Bo.Lan are winners in the Tweezer-Free Kitchen category, celebrating a more rustic style of plating.
Tweezers get us mad. Mums use them to stick up our noses, wives to pull out grey hairs from our ears. Ouch! But worst of all are chefs flouncing around with a pair of tweezers hung in the pocket of their whites, like a Mont Blanc pen.
Tweezers are about as sexy as metal pants. They take away all the fun of cooking. When was the last time you saw chefs really braving the fire, doing everything with their hands? Search for the new résistants, but beware: you might have to fly to Bangkok to find them.
Visit Bo and Dylan, a Thai/Yankee couple at their Bo.lan restaurant, to really check out the difference when food is one hundred per cent hand made. It might lack the scientific, cold-tweezered precision of some schools of culinary thought, but you get instead all the warmness of life, the always different, imperfect, heartfelt beauty of every single dish.

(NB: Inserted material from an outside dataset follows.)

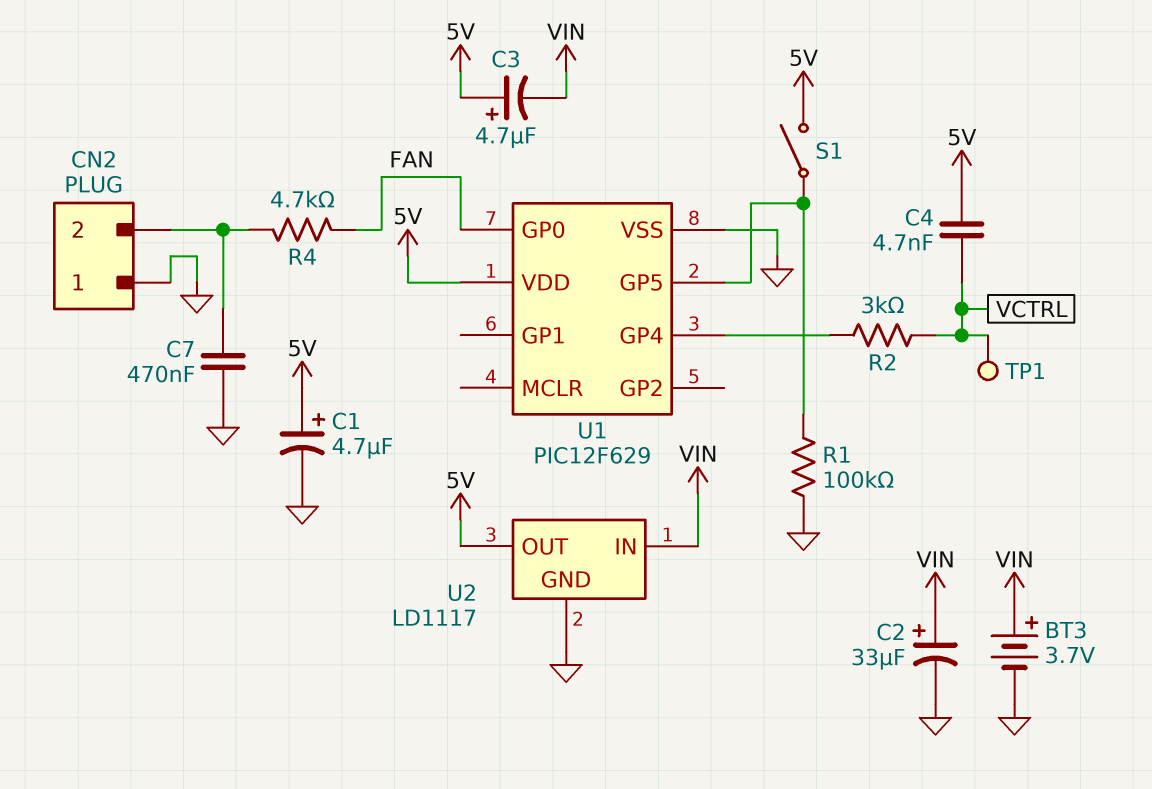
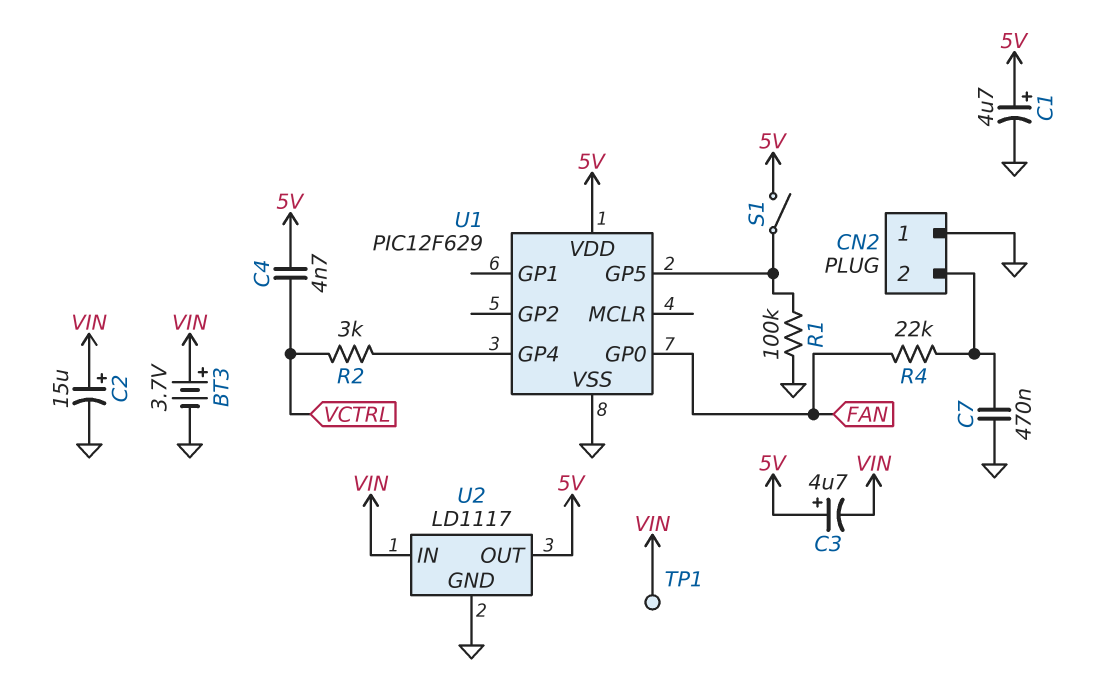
C2: 33uF (plus VIN, minus GND) -> 15uF (plus VIN, minus GND)
R4: 4.7k (CN2/2, FAN) -> 22k (CN2/2, FAN)
TP1: test point (VCTRL) -> test point (VIN)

Ask Bo and Dylan; they will tell you that a restaurant should not be a surgery, and definitely not a factory production line. Working with your hands, making your place a tweezer-free zone, is reacting against conformity to boost the human contact, to celebrate the diversity of gestures and to banish for good what cult philosopher Herbert Marcuse once called “One-Dimensional Man”.Get rid of your tweezers! Who really needs ‘one-dimensional cuisine’?